Modern open-source data lake platform accelerating innovation across data science, data engineering, and business analytics through collaborative workspaces. Databricks can be understood as a fully managed Apache Spark service with computing and storage layers which can be effortlessly scaled depending on the needs. Let’s take a closer look at Delta Lake on Databricks.
The computational part includes such features and services as integration with external data sources and BI tools, ML lifecycle management tools integration, and common workspaces for data exploration, data engineering, and job scheduling. Storage functionality includes Delta Lake on which we’ll focus today in this article. In this way, Databricks includes everything to build together all the data from a wide variety of sources and drive business outcomes out of it.
Delta Lake technology can be highly beneficial for companies operating in different industries. Try data science consulting to find out how your business can take advantage of it.
Delta Lake Features
Among common issues traditional data lake has are:
- failed production jobs – leaving data in a corrupt state requiring time-consuming recovery. There is no way to roll failed jobs back and try over again.
- lack of schema enforcement – each time any data field changes or appears there is no easy way to evolve or enforce the schema.
- lack of consistency – it is difficult to understand the state of the data, prove the consistency of the data, and ensure there are no gaps or improper aggregations done historically.
Often those issues are not discovered until the analyst begins to query the data and finds out that there was a schema change or duplicated job a few months ago, resulting into additional efforts to be done by Data Engineers to figure out what exactly happened and re-run all the pipelines for the impacted period of time. A solution to the above challenges comes in Delta Lake – a new standard of building data lakes.
Delta Lake is a new open-source solution for building data lakes based on parquet files format, introducing reliability and enhanced performance of data querying being at the same time fully compatible with Spark API. Thus it is very easy to implement it by just changing the type of the table or data frame from ‘parquet’ to ‘delta’, having all the underlying tables stored as parquet files in the storage, which can be an Azure Data Lake, Azure Blob Storage or AWS S3 for example.
Moreover, all the code can be written either in Scala, Python, or Spark SQL which enables native usage of the tool for a wider range of employees – from Data Scientist to Business Analysts.
Delta Lake solves reliability issues providing parquet files along with transaction log. The latest results into ACID Transaction Guarantees – Atomic, Consistent, Isolated, Durable. Every time we run queries changing the state of our table (which is physically stored as a parquet file), Delta Lake creates a new version of the data. Thus we would have multiple copies of historically changed data and that would enable us to make use of time travel – we now are able to quickly check how the table looked like at some point in time in the past.
It also provides schema enforcement, so that no data can be written to a path if it is not of a specific schema, and schema evolution, an opposite to enforcement allowing schema to change over time and write all new and changed columns to the tables without failing jobs.
Delta Lake makes it possible to stream in and out of the delta lake simultaneously with running batch jobs.
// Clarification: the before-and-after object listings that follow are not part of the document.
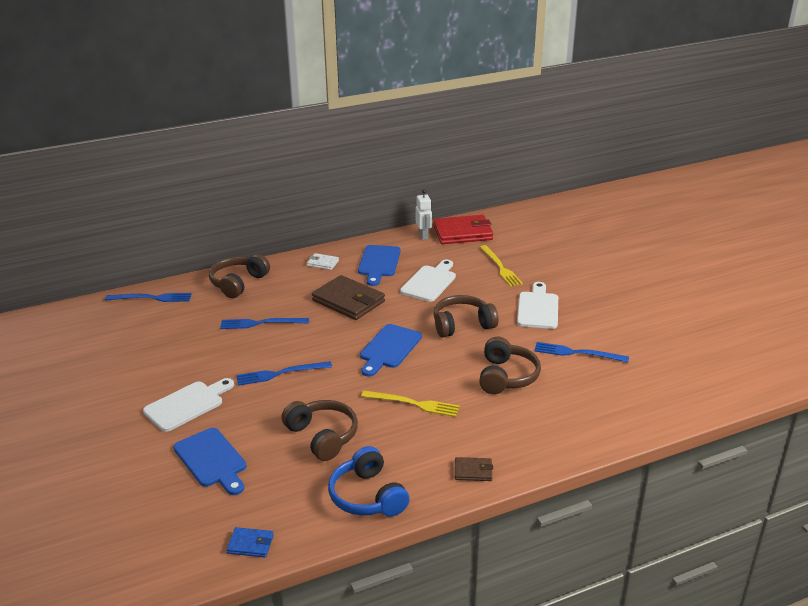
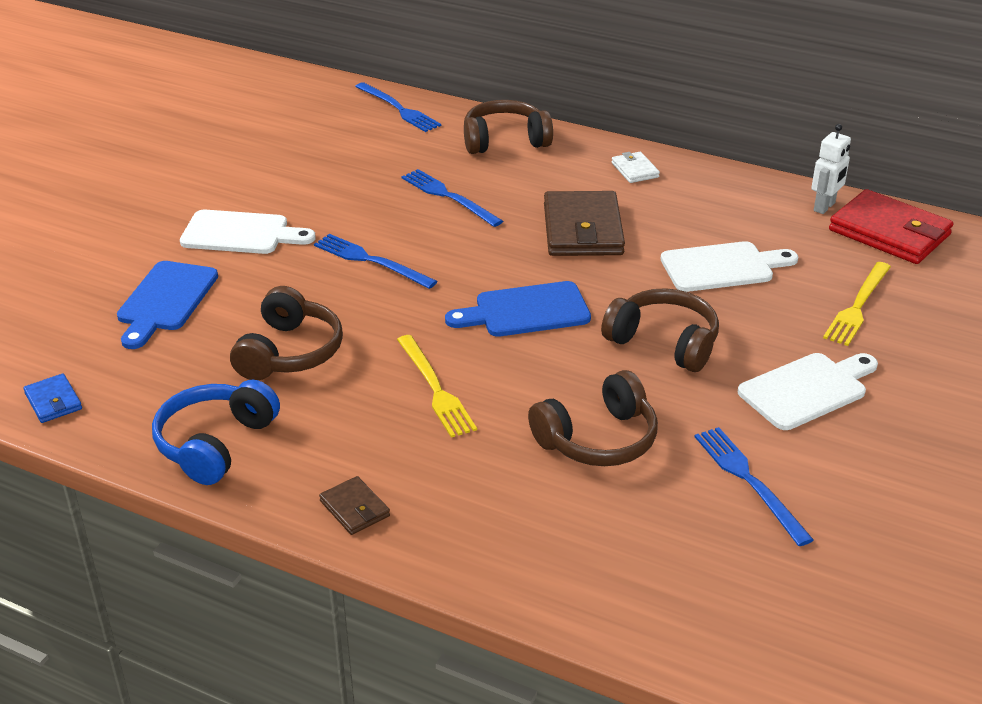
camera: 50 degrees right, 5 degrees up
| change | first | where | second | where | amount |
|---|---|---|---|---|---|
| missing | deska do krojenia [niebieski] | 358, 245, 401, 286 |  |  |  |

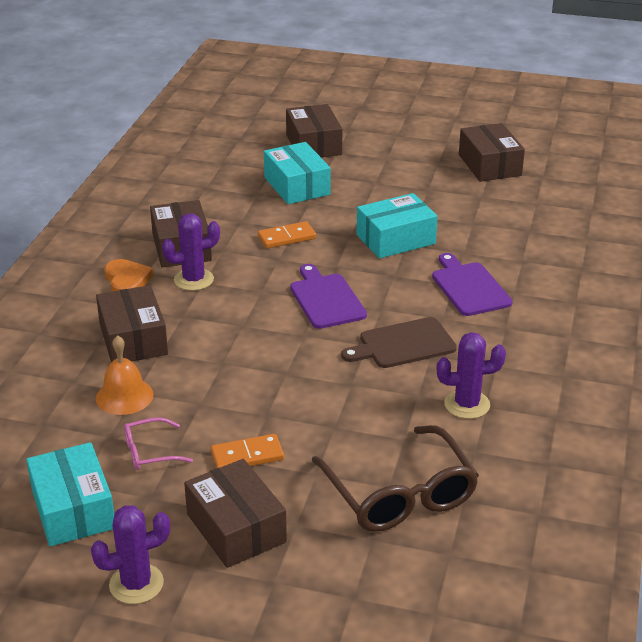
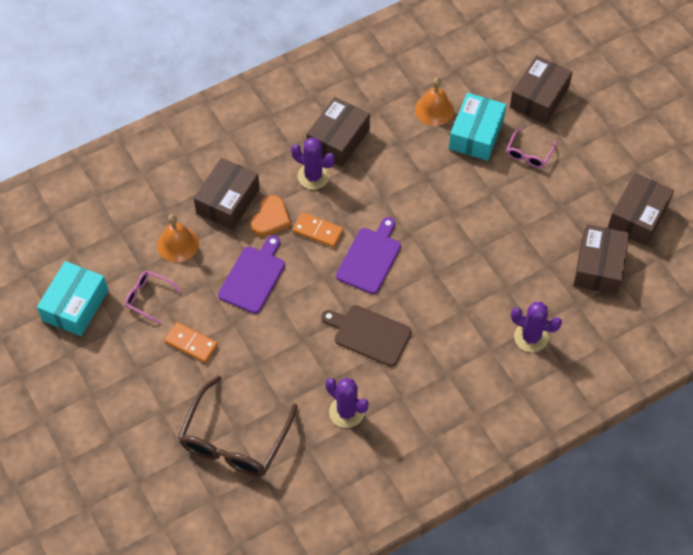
camera: 45 degrees right, 25 degrees up
| change | first | where | second | where | amount |
|---|---|---|---|---|---|
| relocated | deska do krojenia [fioletowy] | 432, 253, 513, 316 |  | 218, 235, 285, 314 |  |
| relocated | serce [pomarańczowy] | 104, 259, 153, 292 |  | 250, 195, 291, 237 |  |
| relocated | kostka domina [pomarańczowy] | 258, 221, 316, 248 |  | 292, 212, 343, 248 |  |
| appeared |  |  | dzwonek [pomarańczowy] | 415, 77, 454, 126 |  |
| appeared |  |  | okulary [różowy] | 506, 128, 556, 168 |  |
| relocated | kaktus [fioletowy] | 91, 505, 170, 604 |  | 511, 302, 562, 352 |  |
| relocated | pudełko [brązowy] | 184, 459, 287, 568 |  | 573, 224, 630, 295 |  |
| missing | pudełko [turkusowy] | 356, 193, 438, 259 |  |  |  |

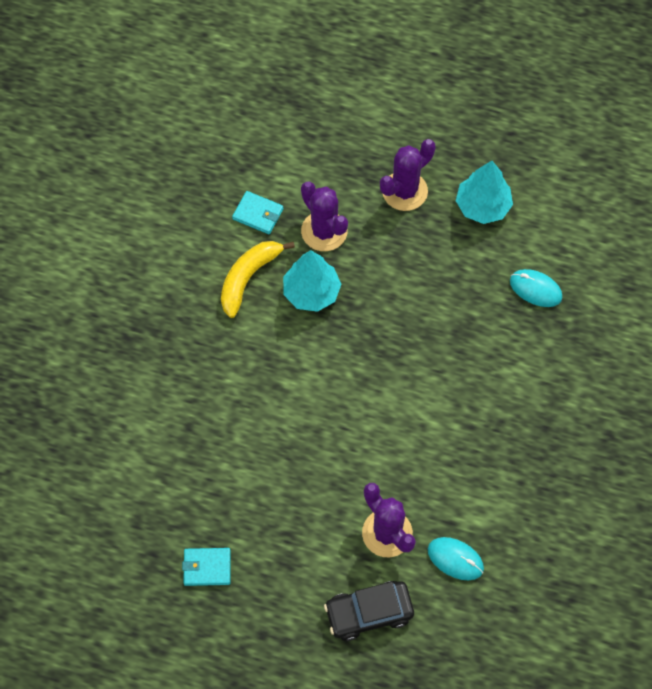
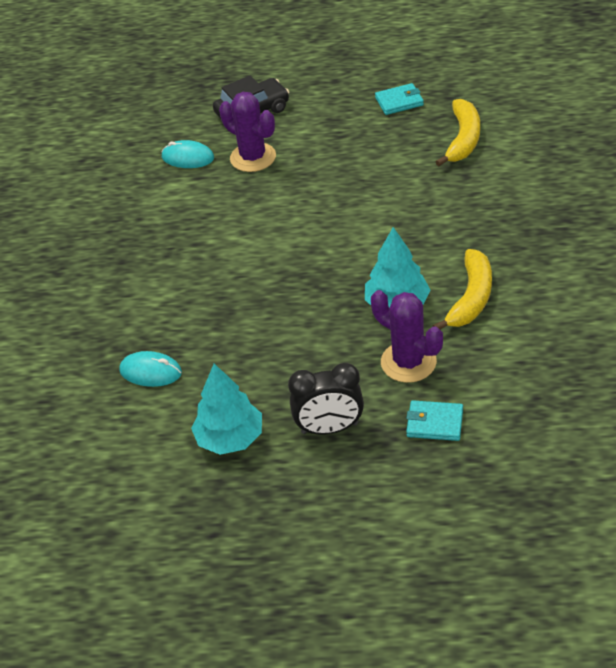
camera: 170 degrees right, 20 degrees down
| change | first | where | second | where | amount |
|---|---|---|---|---|---|
| exchanged | kaktus [fioletowy] | 380, 139, 436, 211 | budzik [czarny] | 288, 363, 364, 435 |  |
| relocated | portfel [turkusowy] | 232, 191, 284, 234 |  | 406, 400, 463, 441 |  |
| appeared |  |  | banan [żółty] | 436, 99, 480, 166 |  |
As a result of versioning and isolation, each job and user running a query on the data gets a consistent isolated snapshot view of the data.
Delta Lake Architecture Design
Usually, the architecture design pattern of Delta Lake will consist of the following steps:
- Step 1: Set up streaming and batch jobs to load raw data to the storage (eg AWS S3, Azure Data Lake Storage) in their original formats.
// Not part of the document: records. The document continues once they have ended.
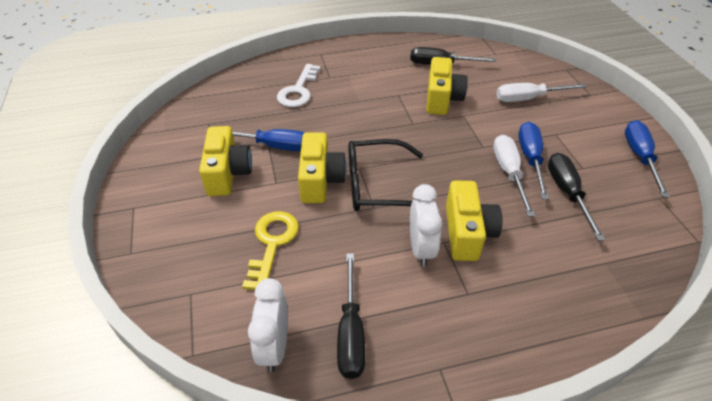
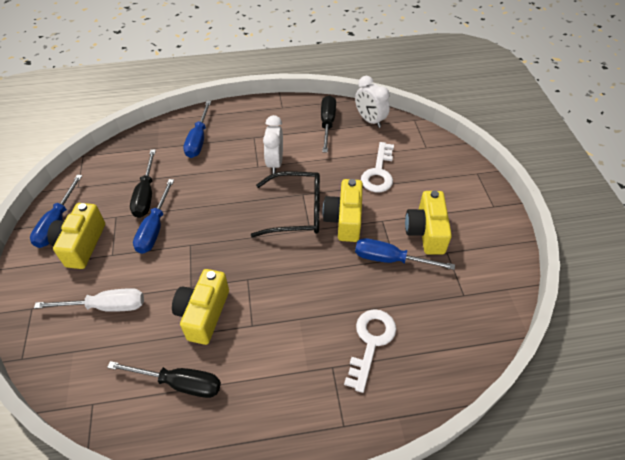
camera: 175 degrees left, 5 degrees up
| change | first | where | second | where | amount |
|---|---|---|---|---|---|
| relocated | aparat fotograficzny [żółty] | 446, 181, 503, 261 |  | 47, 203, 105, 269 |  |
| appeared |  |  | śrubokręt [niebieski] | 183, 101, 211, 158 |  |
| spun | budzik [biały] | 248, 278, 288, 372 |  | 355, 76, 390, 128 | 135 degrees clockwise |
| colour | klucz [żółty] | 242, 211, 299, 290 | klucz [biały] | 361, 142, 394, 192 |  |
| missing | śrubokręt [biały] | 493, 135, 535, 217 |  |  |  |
- Step 2: Use Databricks to combine batch and streaming jobs and save data as Delta format, thus creating a Base layer of Delta Lake data. Formatting raw data into Delta format provides additional reliability and performance improvement in further operations.
- Step 3: Perform all required to join, enrich, clean, and transform operations on data to prepare it for further usage in ML models or BI tools. This would be the Intermediate layer of Delta Lake.
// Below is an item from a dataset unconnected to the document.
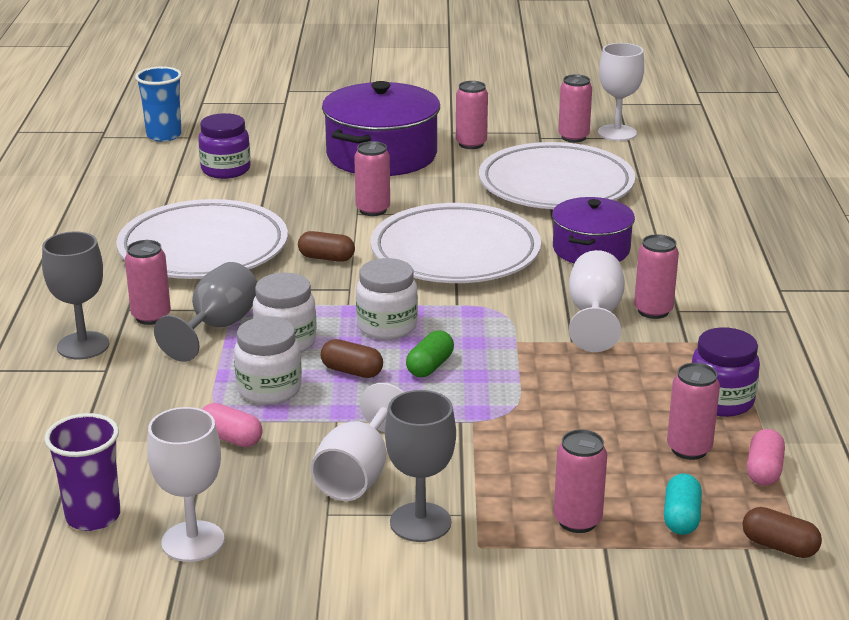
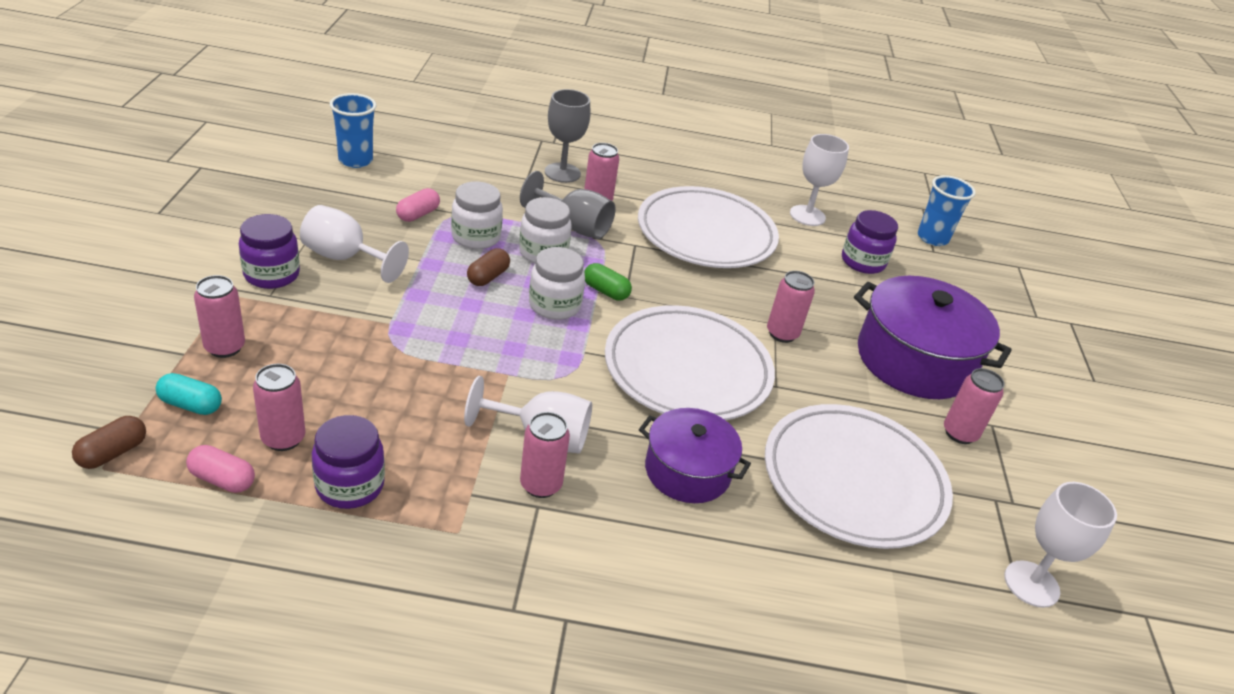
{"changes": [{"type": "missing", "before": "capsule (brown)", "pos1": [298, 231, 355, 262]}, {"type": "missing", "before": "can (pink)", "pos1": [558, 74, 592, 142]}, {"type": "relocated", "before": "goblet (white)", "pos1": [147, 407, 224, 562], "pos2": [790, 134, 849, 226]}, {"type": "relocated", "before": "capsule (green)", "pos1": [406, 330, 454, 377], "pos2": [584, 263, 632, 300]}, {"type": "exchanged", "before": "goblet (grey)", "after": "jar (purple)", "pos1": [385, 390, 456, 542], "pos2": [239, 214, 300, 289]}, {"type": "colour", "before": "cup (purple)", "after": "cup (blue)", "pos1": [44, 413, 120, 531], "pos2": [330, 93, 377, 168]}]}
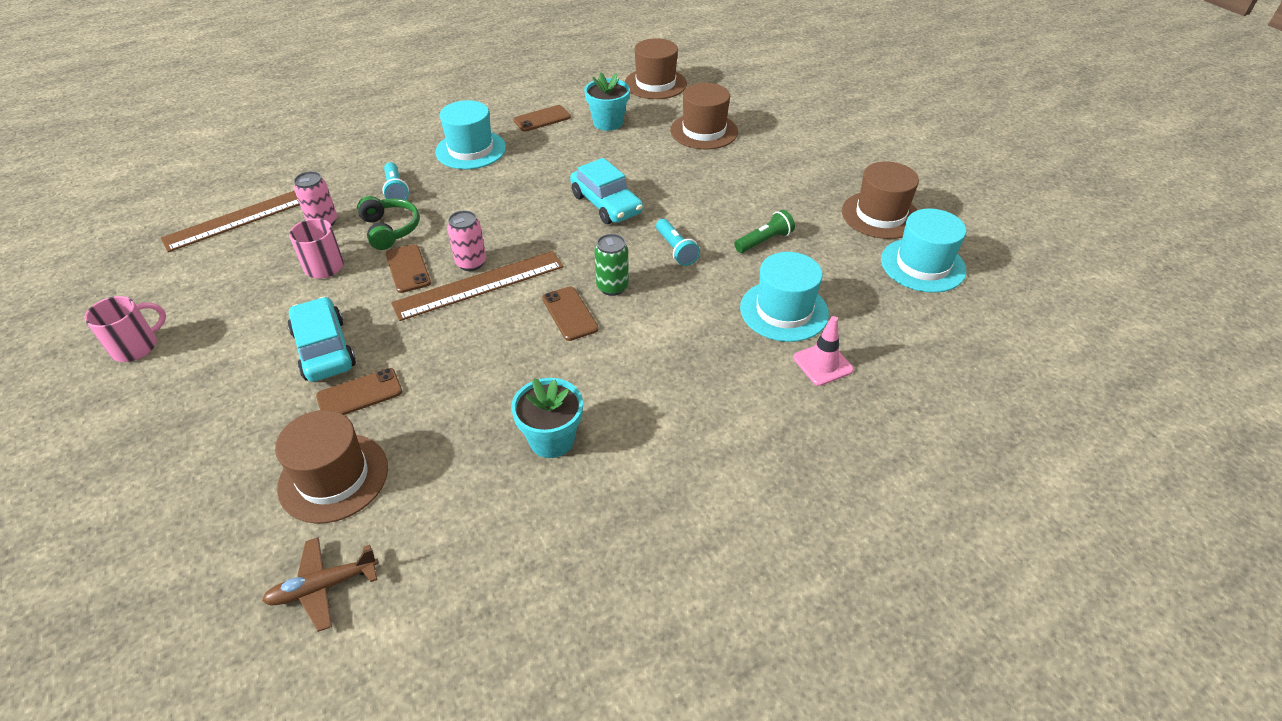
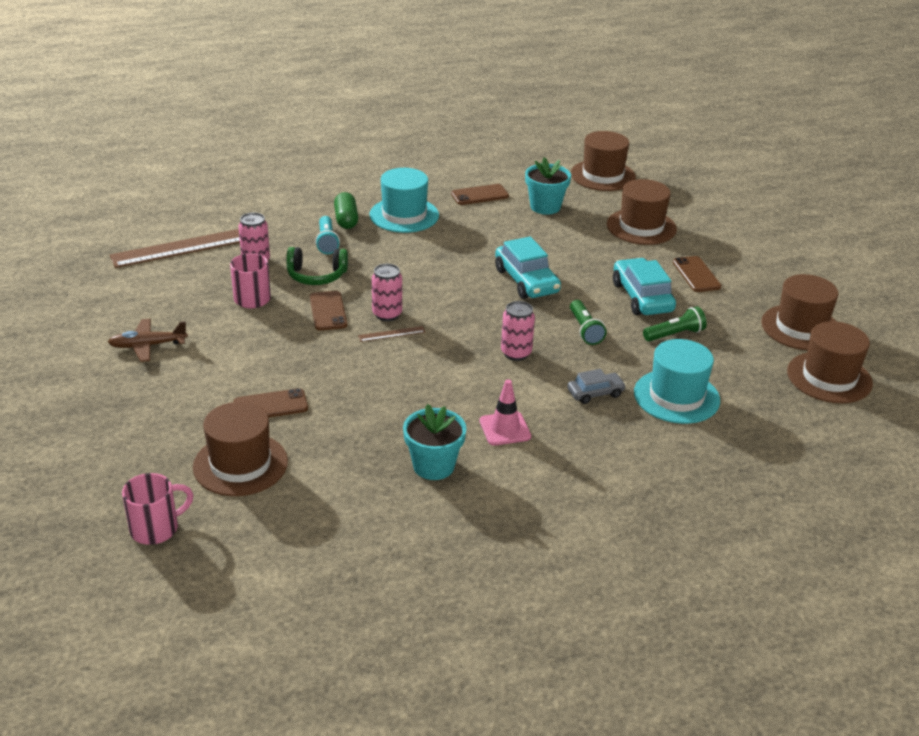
{"changes": [{"type": "appeared", "after": "capsule (green)", "pos2": [334, 192, 358, 229]}, {"type": "appeared", "after": "car (grey)", "pos2": [567, 369, 626, 404]}, {"type": "relocated", "before": "mug (pink)", "pos1": [84, 296, 166, 362], "pos2": [122, 473, 193, 545]}, {"type": "relocated", "before": "plane (brown)", "pos1": [262, 537, 379, 632], "pos2": [108, 319, 188, 362]}, {"type": "relocated", "before": "car (turquoise)", "pos1": [288, 297, 356, 382], "pos2": [613, 258, 676, 315]}, {"type": "relocated", "before": "phone (brown)", "pos1": [542, 286, 598, 341], "pos2": [673, 256, 722, 292]}, {"type": "relocated", "before": "traffic cone (pink)", "pos1": [793, 316, 854, 386], "pos2": [480, 379, 531, 446]}, {"type": "colour", "before": "can (green)", "after": "can (pink)", "pos1": [594, 234, 629, 296], "pos2": [501, 301, 535, 361]}, {"type": "colour", "before": "flashlight (turquoise)", "after": "flashlight (green)", "pos1": [656, 219, 700, 266], "pos2": [570, 300, 607, 345]}, {"type": "colour", "before": "hat (turquoise)", "after": "hat (brown)", "pos1": [881, 209, 966, 293], "pos2": [787, 321, 873, 403]}, {"type": "spun", "before": "headphones (green)", "pos1": [357, 196, 420, 250], "pos2": [286, 247, 348, 285], "turn": 105}, {"type": "size", "before": "ruler (brown)", "pos1": [391, 251, 564, 321], "pos2": [358, 326, 425, 342], "scale": 0.41}]}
- Step 4: Finalize prepared files for production usage – aggregate data, change names of the columns if required and separate those production-ready data frames for BI Tools, CSV exporting, real-time Apps, or ML models. That would be a Final layer of data, fully prepared to drive business outcomes. It is worth mentioning that if outcome tables on this stage are very big, the direct connection of BI tools can be too slow. Then, loading them into a Data Warehouse with OLAP modeling will be required.
Such an approach with multilayering allows for elasticity as well: for the Baselayer we can allow for schema evolution to capture changed schemas on the initial stages. However, a good practice would be to enforce a schema on the Final level to ensure the correctness of BI reports or production and successful running of other jobs using that data.
New Opportunities with Databricks
Databricks optimizes the performance of querying data in Delta Lake by applying indexing with so-called ‘Z-ordering’ – reordering data in particular files while joining it to improve the speed of operation. Having indexed data and knowing its order, Databricks can skip entire files while running a query against data: when running a query it analyzes which files should be opened and performs actions only on them.
Additionally, it has a built-in process of compacting smaller files into larger ones in line with the optimal size of parquet files for Spark to have the best performance as large numbers of small files degrade Spark jobs a lot. Delta Lake on Databricks also does cache on the queries’ output and saves the results on the SSD of the cluster, thus when another similar query is being run, it might use cached results of the first query significantly improving performance.